Sowohl Schwanengrab als auch Sommerpest sind als in sich abgeschlossene Thriller für Jugendliche konzipiert. Was hat Sie daran gereizt, zumal derzeit immer mehr Trilogien auf den Markt kommen, in denen eine Heldin in einer dystopischen Zukunft bestehen, die Welt vor weiteren Zerstörungen retten muss und sich mitunter heroisch selbst opfert, um korrupte Regierungen zu entlarven?
Jugendliche insofern, weil ich die Zielgruppe wahnsinnig spannend finde und mich gerne mit ihnen auseinandersetze. Ich schätze den Dialog mit den Jugendlichen sehr, den ich finde, wenn ich in Schulen gehe oder eben auf die Messe und mich mit den Jugendlichen treffe.
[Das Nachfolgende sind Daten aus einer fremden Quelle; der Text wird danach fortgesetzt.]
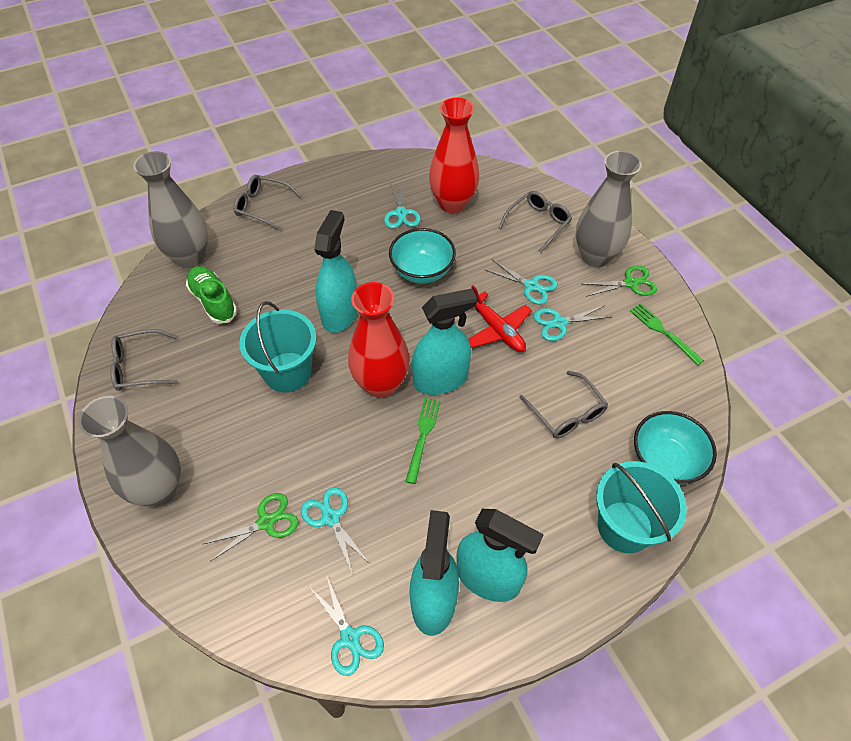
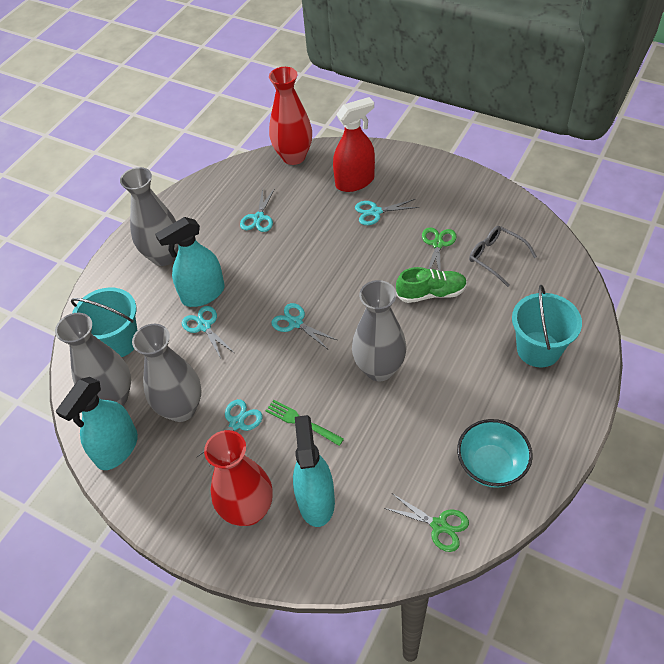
green fork: 2 -> 1
grey glasses: 4 -> 1
grey vase: 3 -> 4
red plane: 1 -> 0
red spray bottle: 0 -> 1
turquoise bowl: 2 -> 1
turquoise spray bottle: 4 -> 3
Hier kommt unglaublich viel zurück. Das finde ich sehr schön. Außerdem versetze ich mich ganz gerne auch wieder in diese Epoche meines Lebens und überlege mir, wie es mir damals ging. So versuche ich, mich immer wieder in die Situationen der Protagonisten einzufühlen und frage mich, was er oder sie gerade erleidet und wie es ihm oder ihr gerade geht. Wie muss er jetzt reagieren, um plausibel zu bleiben? Das finde ich sehr spannend. Ich glaube, das empfinde ich auch darum so intensiv, weil ich eben nicht mehr jugendlich bin. Wenn ich jetzt für Erwachsene schreiben würde, wär's vielleicht nicht mehr so intensiv.
Sie haben ihre Protagonisten gerade angesprochen. Was reizt Sie daran, sowohl Ihre Protagonisten als auch Ihre Täter psychologisch auszuloten, denn es sind ja durchaus Psychothriller, die Sie schreiben. Was macht es für Sie so interessant, sich gerade auf diesen Aspekt zu fokussieren?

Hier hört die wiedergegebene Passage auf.